„Wauuuhhuuu, da muss ich unbedingt was dazu sagen. Hätte nicht gedacht, dass Kamelreiten so anstrengend ist. Vor allem, wenn man den Job bekommt, Kängurus, Wildpferde und wilde Kamele in die Flucht zu bellen. Aber mal ehrlich gejault: Hätten mir Herr- und Frauchen am Anfang erzählt, dass sie mich nicht an den leckeren, in der Sonne gereiften Rinder- und Kamelkadavern naschen ließen, wäre ich wahrscheinlich nicht mitgegangen. Aber wer hätte dann auf die beiden aufgepasst? Wer hätte sie vor den wilden Kamelbullen und den giftigen Schlangen geschützt? Wer hätte meine Tanja vor dem grausamen Verdurstungstod gerettet und Denis den Weg gewiesen?

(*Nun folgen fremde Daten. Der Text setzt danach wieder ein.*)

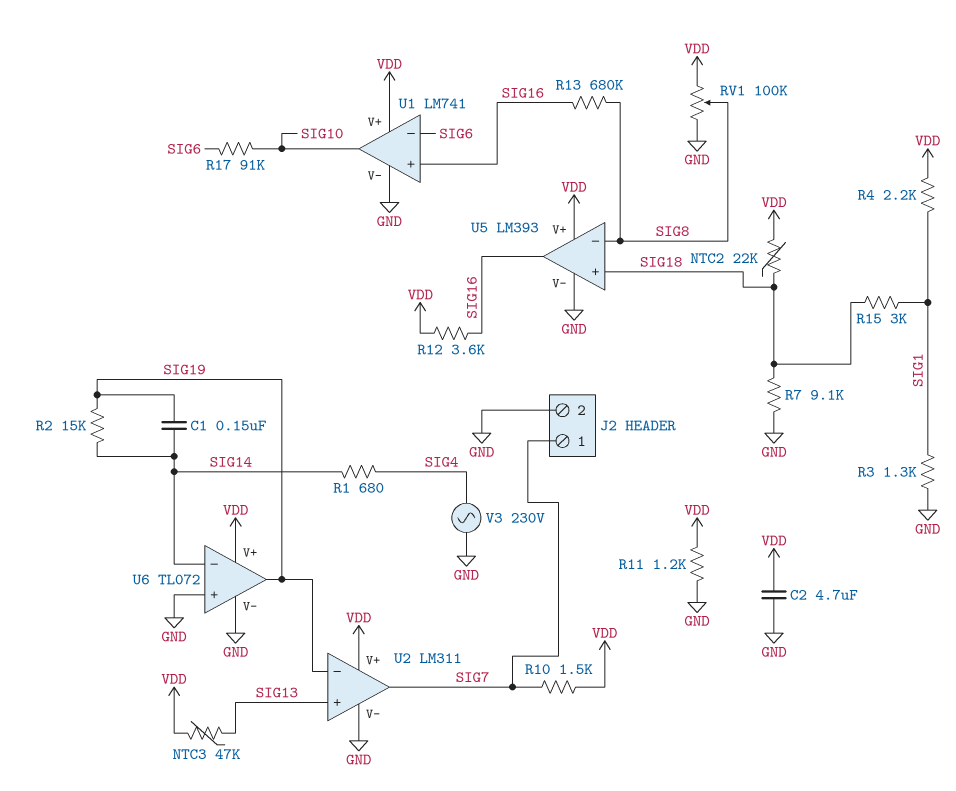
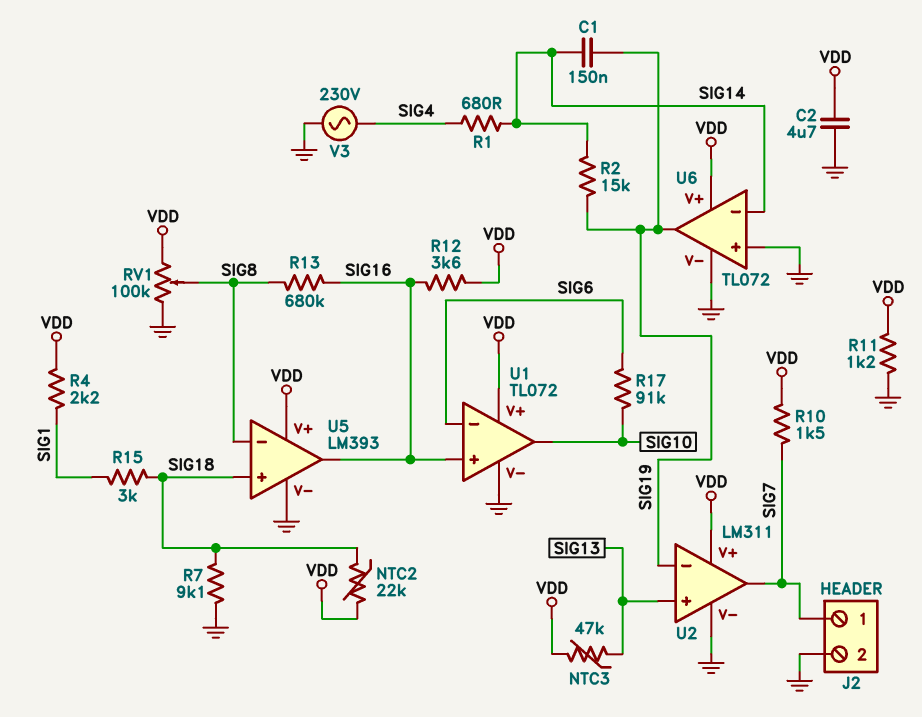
R3: 1.3k (GND, SIG1) -> none
U1: LM741 -> TL072

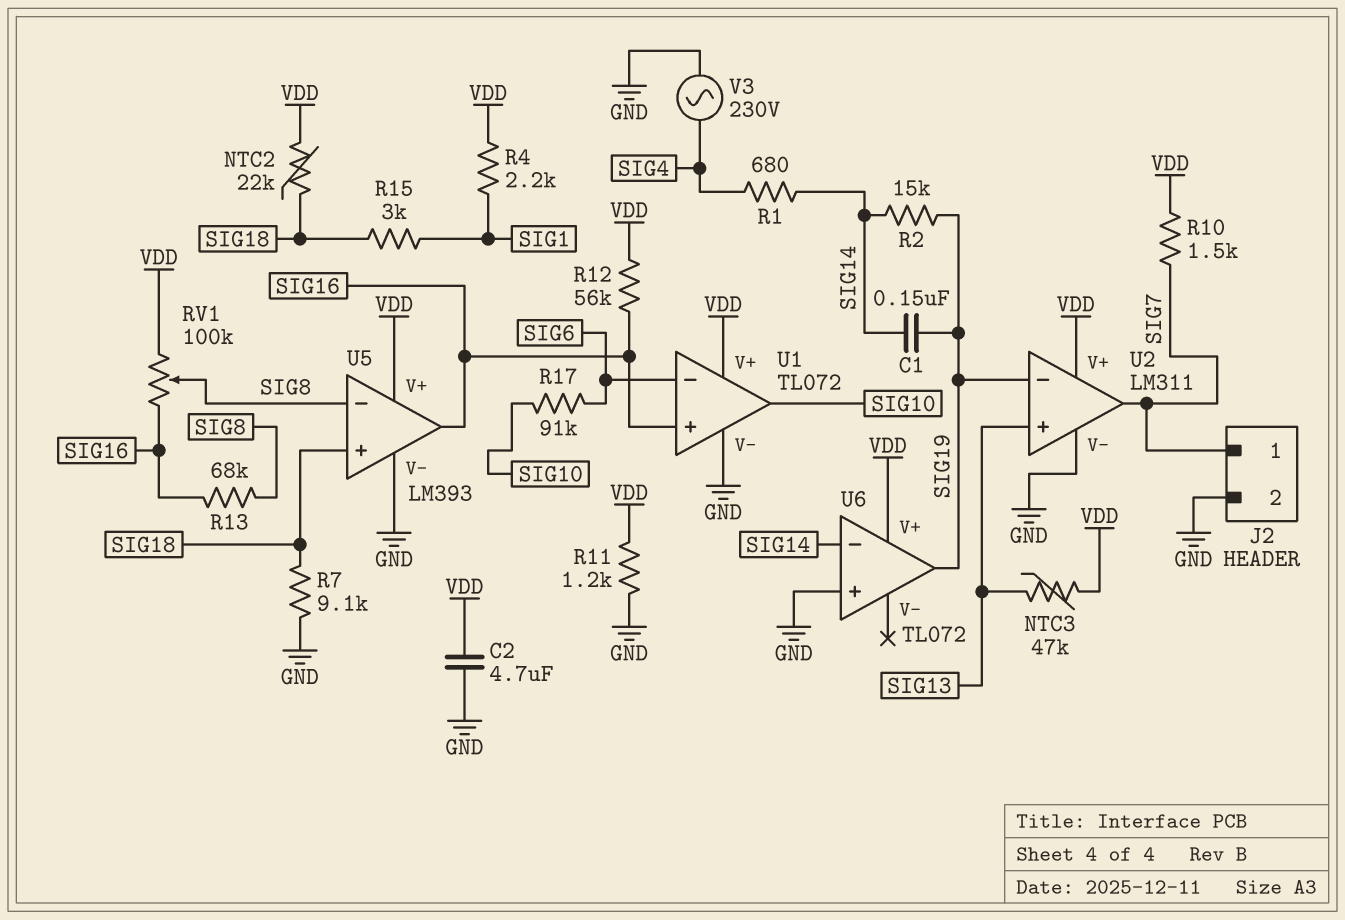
R12: 3.6k (SIG16, VDD) -> 56k (SIG16, VDD)
R13: 680k (SIG8, SIG16) -> 68k (SIG8, SIG16)
RV1: 100k (GND, VDD, wiper SIG8) -> 100k (SIG16, VDD, wiper SIG8)
U6 pin V-: GND -> none

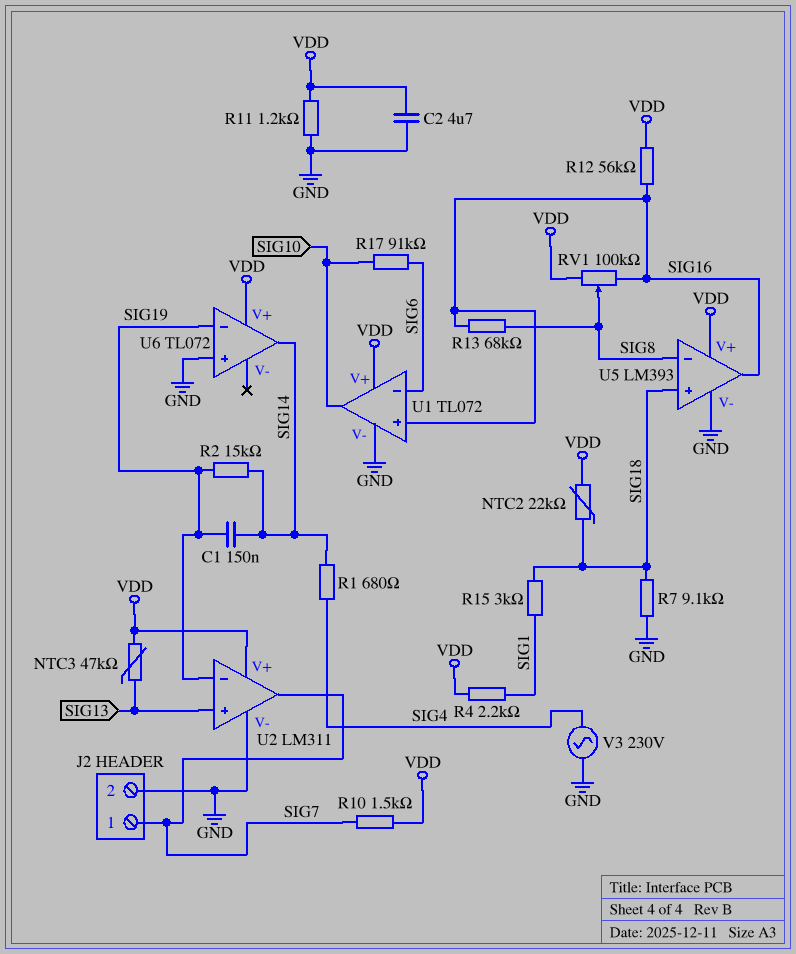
U6 pin in-: SIG14 -> SIG19
U6 pin out: SIG19 -> SIG14

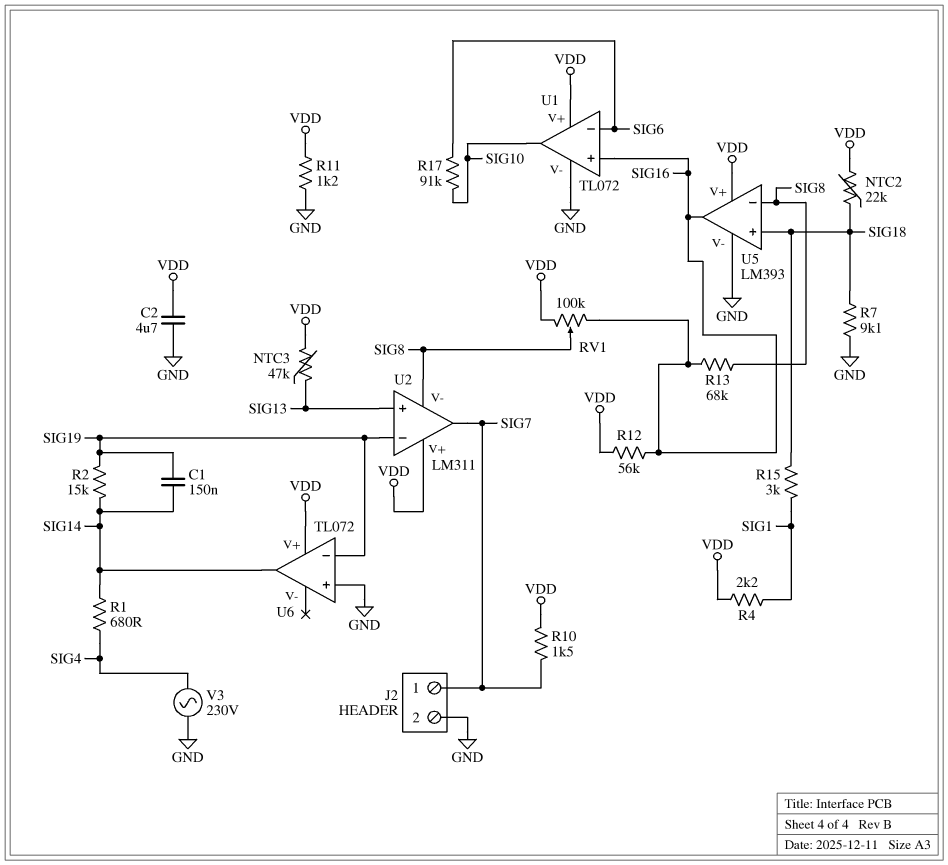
U2 pin V-: GND -> SIG8

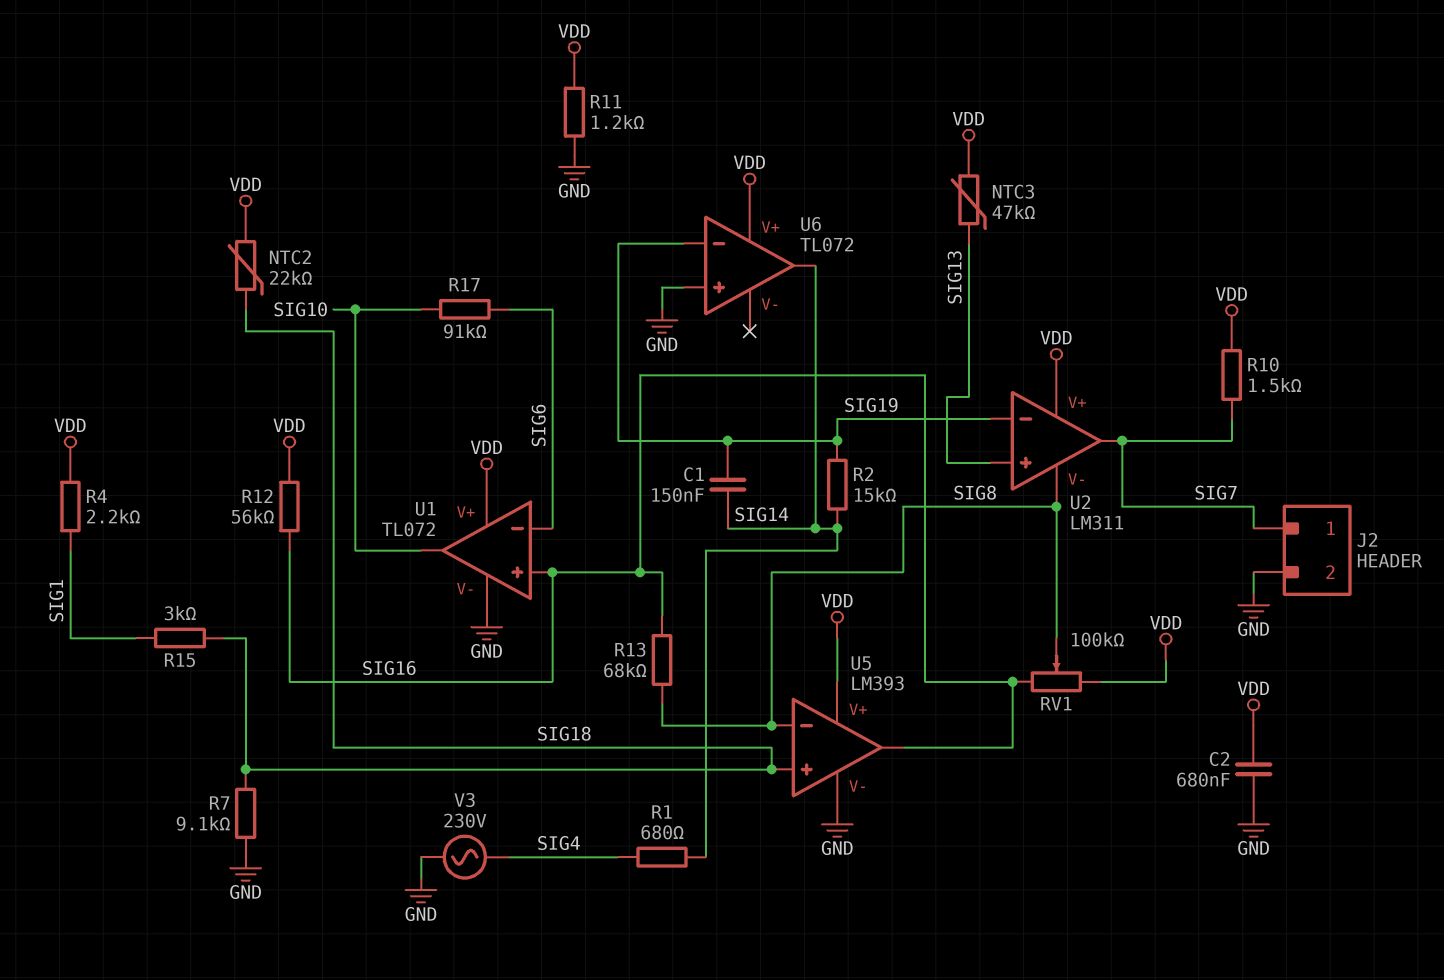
C2: 4.7uF (GND, VDD) -> 680nF (GND, VDD)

Ohne falsche Bescheidenheit: Es war eine heldenhafte Tat, dabei gewesen zu sein. Und wenn ich mir es genau überlege, war es gar nicht so schlecht, als Chef der Karawane auf meinem Freund Hardie zu reiten und alles von oben beobachten zu können. Als Scout und großer Kamelreiter war ich ganz gewiss das wichtigste Mitglied. Ich schätze mal: Ohne mich hätten Denis und Tanja diese Expedition wohl kaum heil überstanden.“
Leider nehmen mich Tanja und Denis auf ihrer TRANS-OST-EXPEDITION nicht mehr mit. Sie meinen, ich würde diesen Trip wegen der streunende Hunde, vor allem aber wegen der grässlichen und gefährlichen Autos nicht überleben. Na, die haben eine Ahnung! Ich kann auf meine alten Tage noch jedes Auto in die Flucht schlagen, das wäre doch gelacht! Allerdings habe ich Zuhause einen viel riskanteren und höchst wichtigen Job. Ich bin jetzt nämlich der Leibwächter von Brigitte und Carsten, den Eltern von Denis und bewache während der Reisezeit meiner Menschen unser Zuhause.